Masked gunmen have opened fire on an army bus in the Egyptian capital Cairo, leaving an officer dead and three soldiers wounded, a military source says.
The unnamed military source said on Thursday that the gunmen riding a motorcycle attacked the bus in the Amiriya neighborhood in Cairo, Reuters reported.
The Egyptian army source accused the Muslim Brotherhood of being behind the attack, saying the atrocity left “the Warrant Officer Yusri Mahmoud Mohamed Hassan” dead and three others injured.
Egypt has seen a sharp rise in drive-by shootings and attacks targeting police and the military since last July, when the military ousted the country’s first democratically-elected president, Mohamed Morsi.
According to reports, at least 250 police and soldiers have been killed in armed attacks since then.
Earlier this month, gunmen killed a police officer as he was riding his motorcycle in the Nile Delta city of Mansoura. A fatal attack by masked men on a security checkpoint in the al-Wassta District of Bani Suief in January also claimed the lives of five police officers.
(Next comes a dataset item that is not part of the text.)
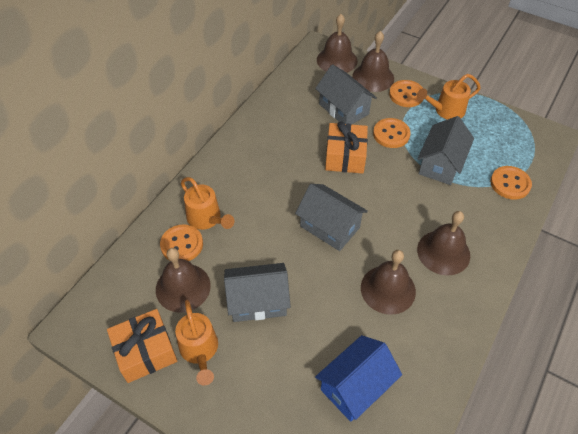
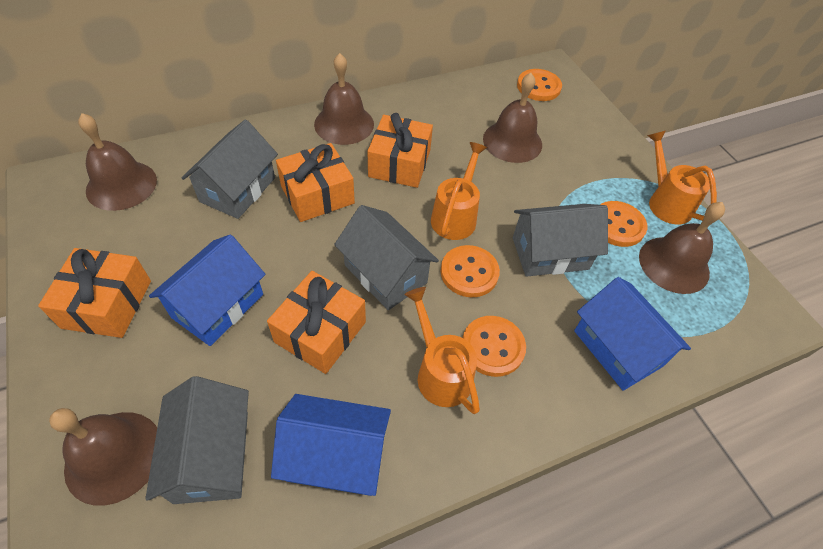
blue house: 1 -> 3
orange gift: 2 -> 4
In December last year, a car bombing left nearly 16 people, most of them policemen, dead in Mansoura.
The Egyptian interim government accused the Muslim Brotherhood of engineering the attack, calling the group a “terrorist organization.”
The Brotherhood, however, condemned the bombing, describing it as a “direct attack on the unity of the Egyptian people.” The group has also called for the perpetrators to be brought to justice.